2. Why it Matters in Recognition Science
In Recognition Science (RS), geometry and physics do not exist as independent background structures; they are downstream of the cost of logical recognition. This definition acts as the mathematical bridge connecting cost to geometry. By formally defining the metric tensor as the Hessian of the cost function, RS establishes that the "shape" of space—and the measure of distance or distinguishability within it—is nothing more than the local curvature of the recognition cost.
3. How to Read the Formal Statement
noncomputable def metricEntry {n : ℕ} (α t : Vec n) (i j : Fin n) : ℝ :=
hessianEntry α t i j
noncomputable def: Indicates this is a mathematical definition (a MODEL in RS epistemic terms) operating over real numbers, meaning Lean treats it as formal math rather than an executable algorithm.{n : ℕ}: An implicit parameter dictating that the space has $n$ dimensions, where $n$ is a natural number.(α t : Vec n): The inputs are two $n$-dimensional vectors. $\alpha$ represents fixed amplitudes, and $t$ represents the variable logarithmic coordinates.(i j : Fin n): The matrix indices identifying a specific row and column, taking values from $0$ to $n-1$.: ℝ: The output type is a real number.:= hessianEntry α t i j: The body simply routes the inputs to the pre-defined Hessian entry.
4. Visible Dependencies and Certificates
The declaration depends on hessianEntry, which is imported from IndisputableMonolith.Cost.Ndim.Hessian.

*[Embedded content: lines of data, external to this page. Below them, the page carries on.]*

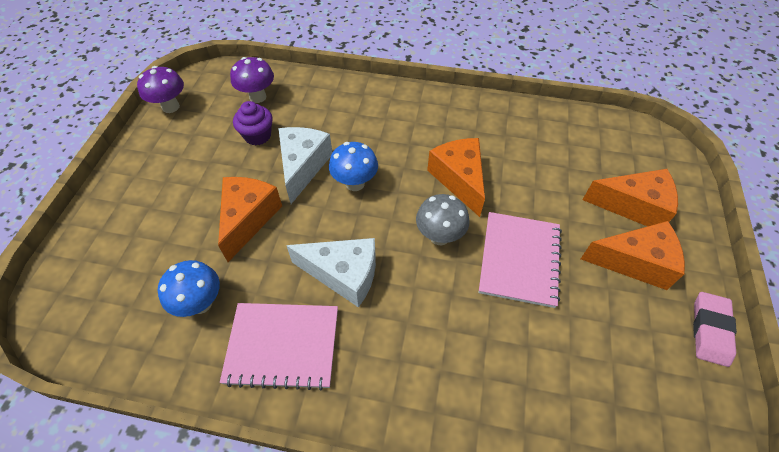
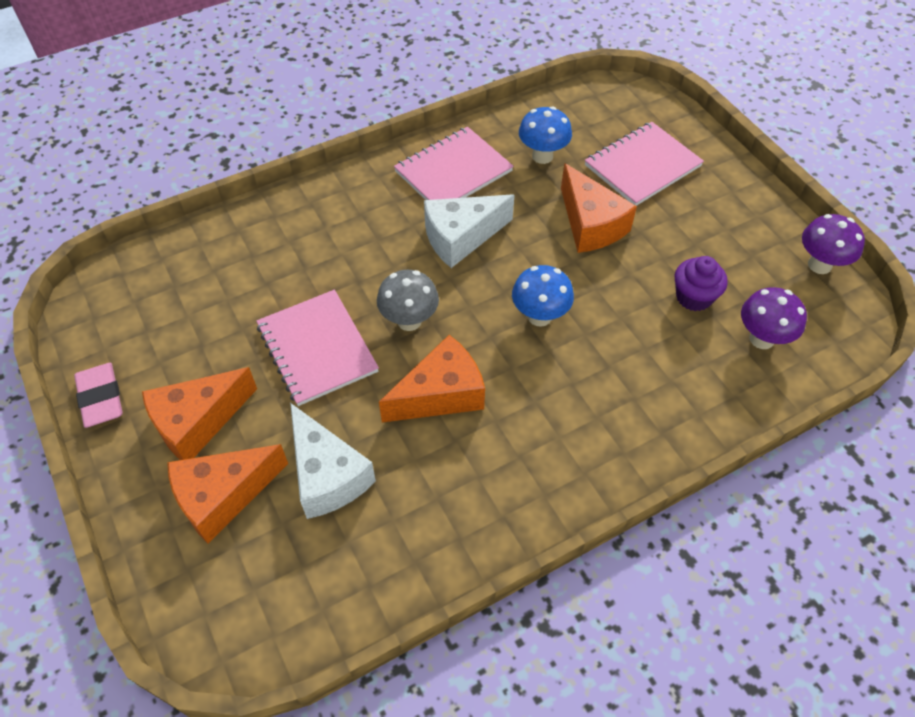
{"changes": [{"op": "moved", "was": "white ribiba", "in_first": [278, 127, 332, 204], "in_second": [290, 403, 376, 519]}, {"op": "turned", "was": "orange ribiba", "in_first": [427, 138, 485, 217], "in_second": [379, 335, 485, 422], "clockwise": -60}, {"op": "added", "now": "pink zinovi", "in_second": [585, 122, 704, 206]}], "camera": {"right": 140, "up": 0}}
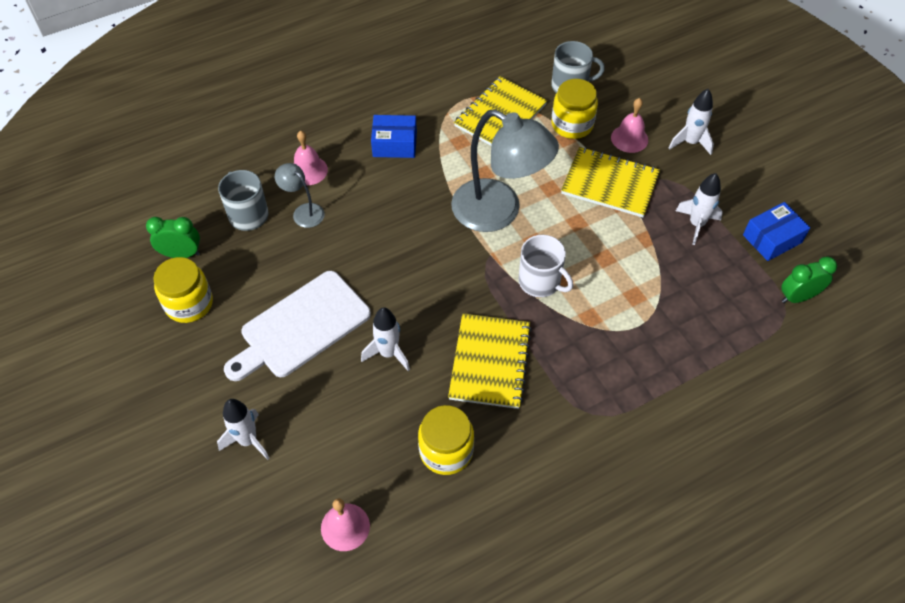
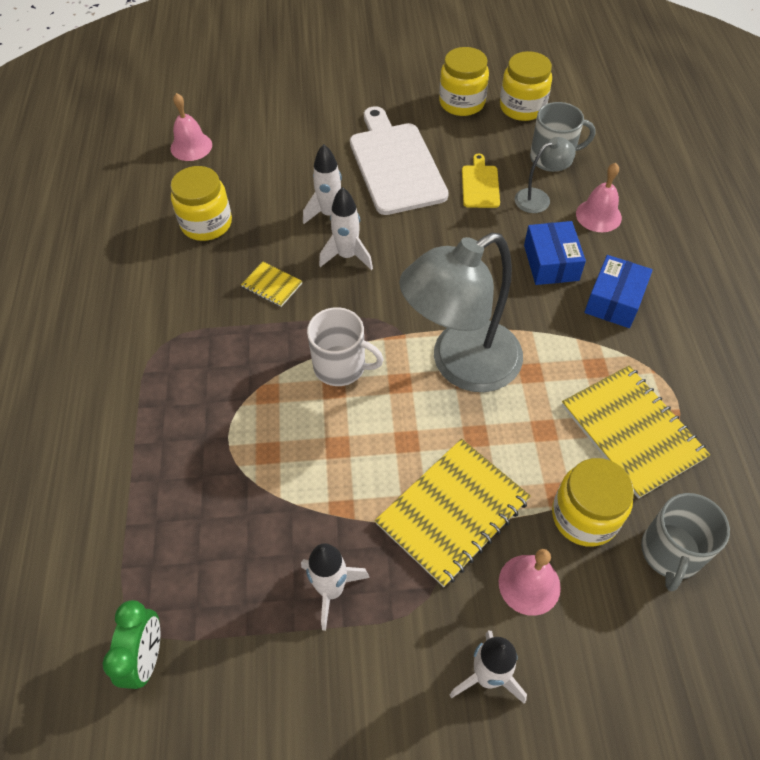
{"changes": [{"op": "moved", "was": "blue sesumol", "in_first": [743, 202, 810, 261], "in_second": [524, 221, 586, 285]}, {"op": "replaced", "was": "green ligobex", "now": "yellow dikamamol", "in_first": [146, 217, 200, 258], "in_second": [500, 51, 552, 121]}, {"op": "turned", "was": "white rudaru", "in_first": [518, 235, 573, 297], "in_second": [307, 307, 384, 386], "clockwise": -135}, {"op": "resized", "was": "yellow zinovi", "in_first": [448, 313, 532, 409], "in_second": [241, 261, 302, 307], "ratio": 0.47}, {"op": "moved", "was": "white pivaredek", "in_first": [217, 399, 270, 460], "in_second": [319, 187, 373, 270]}, {"op": "added", "now": "yellow bulifosi", "in_second": [462, 153, 500, 208]}], "camera": {"right": 115, "up": 0}}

Within the supplied source, two immediate theorems verify the structural integrity of this definition at equilibrium (where the coordinate vector $t = 0$):
- metricEntry_zero THEOREM: Proves that at equilibrium, the metric component simplifies algebraically to the outer product of the amplitudes $\alpha_i \alpha_j$.
- metric_at_equilibrium_eq_hessian THEOREM: Lifts the previous result to the whole matrix, proving the full metric at equilibrium equals the outer-product Hessian model.
5. What this Declaration Does Not Prove
This declaration is a definitional choice, not a derived theorem. On its own, it does not prove that this metric satisfies the standard differential-geometric requirements for a spacetime manifold (such as non-degeneracy, invertibility, or Lorentzian signature). While the broader framework proves spacetime emergence (via SpacetimeEmergenceCert elsewhere), this specific snippet solely establishes the definitional equivalence between the metric and the Hessian.